NEW DELHI: As India races to narrow the artificial intelligence gap with the United States and China, it is planning a vast new “data city” to power digital growth on a staggering scale, the man spearheading the project says.

“The AI revolution is here, no second thoughts about it,” said Nara Lokesh, information technology minister for Andhra Pradesh state, which is positioning the city of Visakhapatnam as a cornerstone of India’s AI push.

“And as a nation ... we have taken a stand that we’ve got to embrace it,” he said ahead of an international AI summit next week in New Delhi.

Lokesh boasts the state has secured investment agreements of $175 billion involving 760 projects, including a $15 billion investment by Google for its largest AI infrastructure hub outside the United States.

And a joint venture between India’s Reliance Industries, Canada’s Brookfield and US firm Digital Realty is investing $11 billion to develop an AI data center in the same city.

Visakhapatnam — home to around two million people and popularly known as “Vizag” — is better known for its cricket ground that hosts international matches than cutting-edge technology.

But the southeastern port city is now being pitched as a landing point for submarine internet cables linking India to Singapore.

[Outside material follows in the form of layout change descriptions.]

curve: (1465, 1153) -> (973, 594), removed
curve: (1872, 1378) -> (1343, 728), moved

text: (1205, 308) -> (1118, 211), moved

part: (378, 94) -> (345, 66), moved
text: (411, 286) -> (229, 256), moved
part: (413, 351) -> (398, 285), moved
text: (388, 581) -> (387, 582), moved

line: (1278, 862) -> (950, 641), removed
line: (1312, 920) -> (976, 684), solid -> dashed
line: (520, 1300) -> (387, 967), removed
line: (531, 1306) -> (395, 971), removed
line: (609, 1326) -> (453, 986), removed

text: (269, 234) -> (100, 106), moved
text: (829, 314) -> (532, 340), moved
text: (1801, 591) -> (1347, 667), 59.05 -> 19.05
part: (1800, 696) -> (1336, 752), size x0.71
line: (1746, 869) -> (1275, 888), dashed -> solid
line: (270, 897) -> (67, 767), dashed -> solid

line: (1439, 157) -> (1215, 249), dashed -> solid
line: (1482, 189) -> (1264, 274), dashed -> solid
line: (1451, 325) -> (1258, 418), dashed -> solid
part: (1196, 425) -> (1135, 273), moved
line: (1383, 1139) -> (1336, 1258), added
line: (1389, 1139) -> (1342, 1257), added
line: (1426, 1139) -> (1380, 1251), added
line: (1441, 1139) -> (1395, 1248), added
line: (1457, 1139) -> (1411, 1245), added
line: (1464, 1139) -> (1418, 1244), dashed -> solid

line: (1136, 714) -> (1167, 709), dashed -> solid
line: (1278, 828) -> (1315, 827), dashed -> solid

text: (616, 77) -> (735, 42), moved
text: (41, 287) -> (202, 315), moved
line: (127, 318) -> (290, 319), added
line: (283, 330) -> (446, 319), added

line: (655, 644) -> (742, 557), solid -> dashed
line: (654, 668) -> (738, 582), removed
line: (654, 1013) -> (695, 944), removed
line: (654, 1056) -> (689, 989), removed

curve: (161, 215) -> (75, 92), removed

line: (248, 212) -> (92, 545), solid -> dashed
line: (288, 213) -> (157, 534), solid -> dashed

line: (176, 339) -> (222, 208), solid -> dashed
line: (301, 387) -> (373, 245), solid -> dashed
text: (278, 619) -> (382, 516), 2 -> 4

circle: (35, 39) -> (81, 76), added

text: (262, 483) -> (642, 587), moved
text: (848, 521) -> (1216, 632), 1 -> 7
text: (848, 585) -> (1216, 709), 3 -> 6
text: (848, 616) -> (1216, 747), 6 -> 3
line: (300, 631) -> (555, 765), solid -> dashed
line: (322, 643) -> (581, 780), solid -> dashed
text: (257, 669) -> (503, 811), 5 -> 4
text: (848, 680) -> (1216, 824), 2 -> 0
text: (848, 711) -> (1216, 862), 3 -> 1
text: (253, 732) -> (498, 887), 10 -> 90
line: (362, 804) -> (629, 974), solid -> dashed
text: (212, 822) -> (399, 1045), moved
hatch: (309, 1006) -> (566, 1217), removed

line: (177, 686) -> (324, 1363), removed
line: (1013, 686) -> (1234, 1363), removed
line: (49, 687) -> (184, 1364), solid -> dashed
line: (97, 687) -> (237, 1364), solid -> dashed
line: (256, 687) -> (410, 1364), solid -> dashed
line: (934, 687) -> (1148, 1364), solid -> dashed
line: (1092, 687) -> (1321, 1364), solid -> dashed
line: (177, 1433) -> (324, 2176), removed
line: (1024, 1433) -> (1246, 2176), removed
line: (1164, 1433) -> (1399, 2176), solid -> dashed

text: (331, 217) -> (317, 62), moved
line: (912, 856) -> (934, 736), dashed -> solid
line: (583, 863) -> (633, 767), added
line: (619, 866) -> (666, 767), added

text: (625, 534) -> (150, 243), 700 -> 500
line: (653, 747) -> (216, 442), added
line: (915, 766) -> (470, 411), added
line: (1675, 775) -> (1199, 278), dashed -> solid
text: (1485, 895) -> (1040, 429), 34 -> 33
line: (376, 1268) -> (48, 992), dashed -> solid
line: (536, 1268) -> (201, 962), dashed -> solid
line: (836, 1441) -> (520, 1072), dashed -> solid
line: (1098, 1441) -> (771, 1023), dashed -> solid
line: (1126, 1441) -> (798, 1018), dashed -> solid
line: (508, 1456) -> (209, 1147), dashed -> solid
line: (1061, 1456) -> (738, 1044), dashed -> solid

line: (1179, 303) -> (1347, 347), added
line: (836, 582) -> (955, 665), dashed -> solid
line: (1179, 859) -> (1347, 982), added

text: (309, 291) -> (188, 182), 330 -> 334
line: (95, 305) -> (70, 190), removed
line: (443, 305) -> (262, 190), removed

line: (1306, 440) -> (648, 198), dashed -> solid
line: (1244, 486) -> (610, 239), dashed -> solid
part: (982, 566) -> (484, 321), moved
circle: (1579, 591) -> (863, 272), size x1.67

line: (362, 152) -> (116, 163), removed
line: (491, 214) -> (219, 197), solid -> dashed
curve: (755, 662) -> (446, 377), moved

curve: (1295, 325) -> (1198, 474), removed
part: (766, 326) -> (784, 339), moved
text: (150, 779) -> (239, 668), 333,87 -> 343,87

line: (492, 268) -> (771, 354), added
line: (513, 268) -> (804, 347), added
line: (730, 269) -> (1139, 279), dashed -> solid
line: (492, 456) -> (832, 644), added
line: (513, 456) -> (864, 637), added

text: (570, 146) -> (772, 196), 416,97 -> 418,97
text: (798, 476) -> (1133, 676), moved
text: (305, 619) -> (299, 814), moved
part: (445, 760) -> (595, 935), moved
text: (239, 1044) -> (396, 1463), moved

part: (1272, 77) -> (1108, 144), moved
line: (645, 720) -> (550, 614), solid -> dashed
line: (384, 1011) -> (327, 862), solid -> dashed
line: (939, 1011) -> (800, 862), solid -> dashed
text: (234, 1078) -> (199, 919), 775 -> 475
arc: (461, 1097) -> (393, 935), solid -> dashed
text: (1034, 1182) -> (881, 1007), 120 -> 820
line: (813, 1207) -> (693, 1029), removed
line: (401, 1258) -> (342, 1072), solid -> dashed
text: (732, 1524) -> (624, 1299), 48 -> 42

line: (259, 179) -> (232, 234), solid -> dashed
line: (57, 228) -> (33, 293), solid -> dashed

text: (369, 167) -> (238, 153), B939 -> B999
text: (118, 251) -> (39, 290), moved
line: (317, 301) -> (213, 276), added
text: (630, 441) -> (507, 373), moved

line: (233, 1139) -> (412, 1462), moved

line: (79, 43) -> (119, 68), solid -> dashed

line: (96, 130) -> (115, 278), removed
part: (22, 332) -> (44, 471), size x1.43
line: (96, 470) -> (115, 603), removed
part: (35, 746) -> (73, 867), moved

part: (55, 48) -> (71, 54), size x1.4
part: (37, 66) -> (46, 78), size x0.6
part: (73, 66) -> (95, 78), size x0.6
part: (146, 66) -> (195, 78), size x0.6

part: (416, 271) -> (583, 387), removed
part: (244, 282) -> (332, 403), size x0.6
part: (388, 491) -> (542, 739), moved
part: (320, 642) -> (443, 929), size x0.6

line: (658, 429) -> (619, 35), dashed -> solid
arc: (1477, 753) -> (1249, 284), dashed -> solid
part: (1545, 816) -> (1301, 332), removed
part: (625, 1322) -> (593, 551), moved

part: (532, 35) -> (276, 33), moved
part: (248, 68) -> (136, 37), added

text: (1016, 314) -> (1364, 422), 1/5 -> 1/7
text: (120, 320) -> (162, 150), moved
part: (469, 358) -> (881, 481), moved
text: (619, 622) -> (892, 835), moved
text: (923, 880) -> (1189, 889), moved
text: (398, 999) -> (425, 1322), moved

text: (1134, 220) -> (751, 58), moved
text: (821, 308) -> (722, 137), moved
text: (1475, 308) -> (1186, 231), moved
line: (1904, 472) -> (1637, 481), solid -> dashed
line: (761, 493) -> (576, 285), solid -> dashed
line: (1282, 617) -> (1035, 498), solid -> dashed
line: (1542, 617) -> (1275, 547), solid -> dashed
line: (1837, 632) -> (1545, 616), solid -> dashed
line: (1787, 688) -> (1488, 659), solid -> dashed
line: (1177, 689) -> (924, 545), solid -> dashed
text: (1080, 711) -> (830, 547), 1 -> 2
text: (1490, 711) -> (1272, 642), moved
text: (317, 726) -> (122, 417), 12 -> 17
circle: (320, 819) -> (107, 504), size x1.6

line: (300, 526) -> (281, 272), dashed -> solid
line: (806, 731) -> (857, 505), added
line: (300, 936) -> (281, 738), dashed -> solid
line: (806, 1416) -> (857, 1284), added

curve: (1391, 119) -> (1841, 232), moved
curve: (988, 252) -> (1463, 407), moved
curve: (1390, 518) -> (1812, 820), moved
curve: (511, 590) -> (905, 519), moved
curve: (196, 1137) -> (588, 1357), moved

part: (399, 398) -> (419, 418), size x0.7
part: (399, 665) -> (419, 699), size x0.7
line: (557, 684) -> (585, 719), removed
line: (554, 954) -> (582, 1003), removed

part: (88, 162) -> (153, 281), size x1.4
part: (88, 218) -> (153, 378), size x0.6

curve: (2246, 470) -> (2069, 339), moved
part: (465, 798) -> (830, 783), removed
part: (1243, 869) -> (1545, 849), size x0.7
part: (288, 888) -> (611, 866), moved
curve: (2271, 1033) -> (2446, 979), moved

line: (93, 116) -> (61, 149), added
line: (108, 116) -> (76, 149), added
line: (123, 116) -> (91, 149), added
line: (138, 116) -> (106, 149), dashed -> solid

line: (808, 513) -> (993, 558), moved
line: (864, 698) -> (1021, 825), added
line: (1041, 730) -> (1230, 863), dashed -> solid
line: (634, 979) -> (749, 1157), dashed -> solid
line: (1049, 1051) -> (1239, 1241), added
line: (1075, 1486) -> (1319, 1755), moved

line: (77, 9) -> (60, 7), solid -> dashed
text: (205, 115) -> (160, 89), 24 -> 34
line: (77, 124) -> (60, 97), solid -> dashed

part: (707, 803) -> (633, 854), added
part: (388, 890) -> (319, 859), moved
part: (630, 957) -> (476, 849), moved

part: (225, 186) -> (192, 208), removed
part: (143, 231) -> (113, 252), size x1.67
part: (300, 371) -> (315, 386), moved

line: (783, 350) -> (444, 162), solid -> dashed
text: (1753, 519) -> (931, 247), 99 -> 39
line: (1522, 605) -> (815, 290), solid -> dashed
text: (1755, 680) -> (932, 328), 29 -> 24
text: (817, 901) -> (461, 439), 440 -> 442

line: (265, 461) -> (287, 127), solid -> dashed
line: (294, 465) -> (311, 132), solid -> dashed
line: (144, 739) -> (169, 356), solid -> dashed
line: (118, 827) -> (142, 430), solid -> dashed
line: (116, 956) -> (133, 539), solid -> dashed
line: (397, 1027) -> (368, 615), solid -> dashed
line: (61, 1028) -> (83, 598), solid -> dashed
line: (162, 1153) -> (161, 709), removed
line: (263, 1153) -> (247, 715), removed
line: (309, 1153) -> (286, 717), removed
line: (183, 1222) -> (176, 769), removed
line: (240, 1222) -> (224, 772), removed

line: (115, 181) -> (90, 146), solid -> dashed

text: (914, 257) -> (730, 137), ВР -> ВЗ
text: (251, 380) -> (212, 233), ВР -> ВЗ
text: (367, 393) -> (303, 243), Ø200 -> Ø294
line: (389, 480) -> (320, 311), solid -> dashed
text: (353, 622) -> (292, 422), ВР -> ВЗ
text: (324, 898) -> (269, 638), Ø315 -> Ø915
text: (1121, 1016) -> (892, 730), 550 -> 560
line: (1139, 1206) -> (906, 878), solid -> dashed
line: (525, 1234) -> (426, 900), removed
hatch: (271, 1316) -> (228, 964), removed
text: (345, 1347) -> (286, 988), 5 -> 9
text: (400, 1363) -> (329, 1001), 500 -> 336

“The data city is going to come in one ecosystem ... with a 100 kilometer radius,” Lokesh said. For comparison, Taiwan is roughly 100 kilometers wide.

Lokesh said the plan goes far beyond data connectivity, adding that his state had “received close to 25 percent of all foreign direct investments” to India in 2025.

“It’s not just about the data centers,” he explained while outlining a sweeping vision of change, with Andhra Pradesh offering land at one US cent per acre for major investors.